„Jauchegrube“ der Vereinten Nationen

USA verlassen UN-Menschenrechtsrat

Die USA haben den Menschenrechtsrat oft kritisiert und ihm eine Israel-feindliche Haltung vorgeworfen. Jetzt verkündet die Regierung Trump ihren Austritt und nennt das Gremium eine "Jauchegrube der politischen Voreingenommenheit”.

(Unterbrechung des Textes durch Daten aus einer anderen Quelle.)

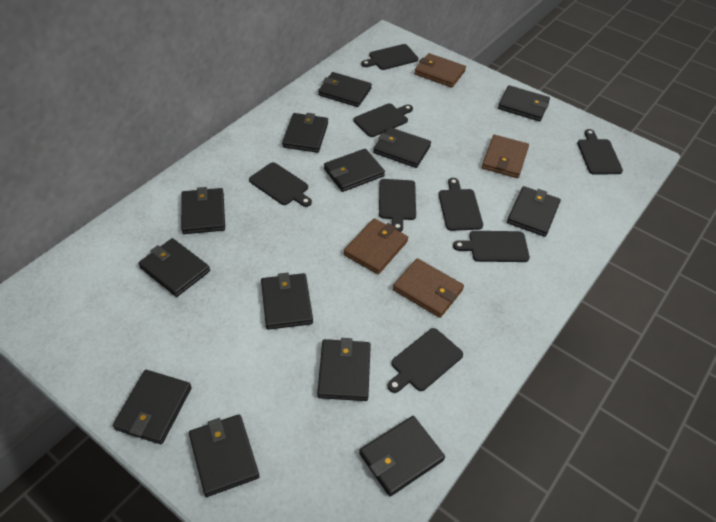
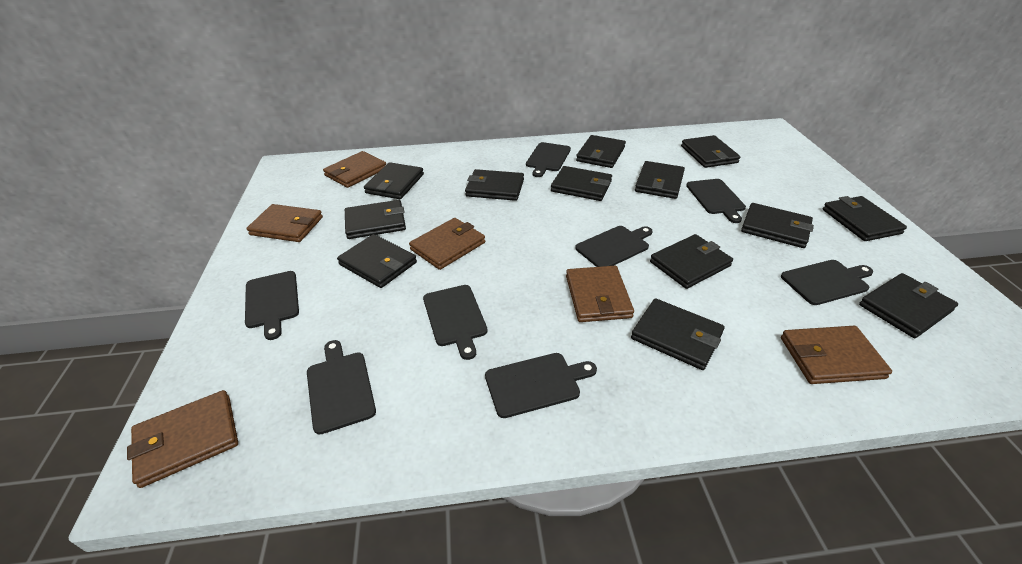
brown wallet: 4 -> 6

US-Außenminister Mike Pompeo begründete den Rückzug der Trump-Regierung aus dem UN-Gremium damit, der Rat sei ein „schlechter Verteidiger“ der Menschenrechte. Die USA wollten nicht länger dieser "heuchlerischen und eigennützigen Organisation" angehören, welche "die Menschenrechte zum Gespött machen”.

Die USA haben seit längerem mit einem Austritt gedroht und dem UN-Menschenrechtsrat Ressentiments gegenüber Israel vorgeworfen. Der Rat ist dafür zuständig, die Einhaltung der Menschenrechte in den Mitgliedstaaten zu überwachen. Derzeit gehören ihm 47 Mitglieder an. Der Menschenrechtsrat wurde im Jahr 2006 ins Leben gerufen und von der damaligen Regierung von George W. Bush gemieden. Erst unter seinem Nachfolger Barack Obama ließen sich die USA erstmals in das Gremium wählen. Das Gremium verabschiedet regelmäßig Resolutionen, in denen es das israelische Vorgehen gegen die Palästinenser verurteilt.

Die UN-Vollversammlung wählt die Mitglieder des Menschenrechtsrates für jeweils drei Jahre. Derzeit gehören unter anderem Kuba, der Kongo und Venezuela dazu, wo Menschenrechtler immer wieder Verstöße anprangern. Deutschlands Mitgliedschaft endet in diesem Jahr.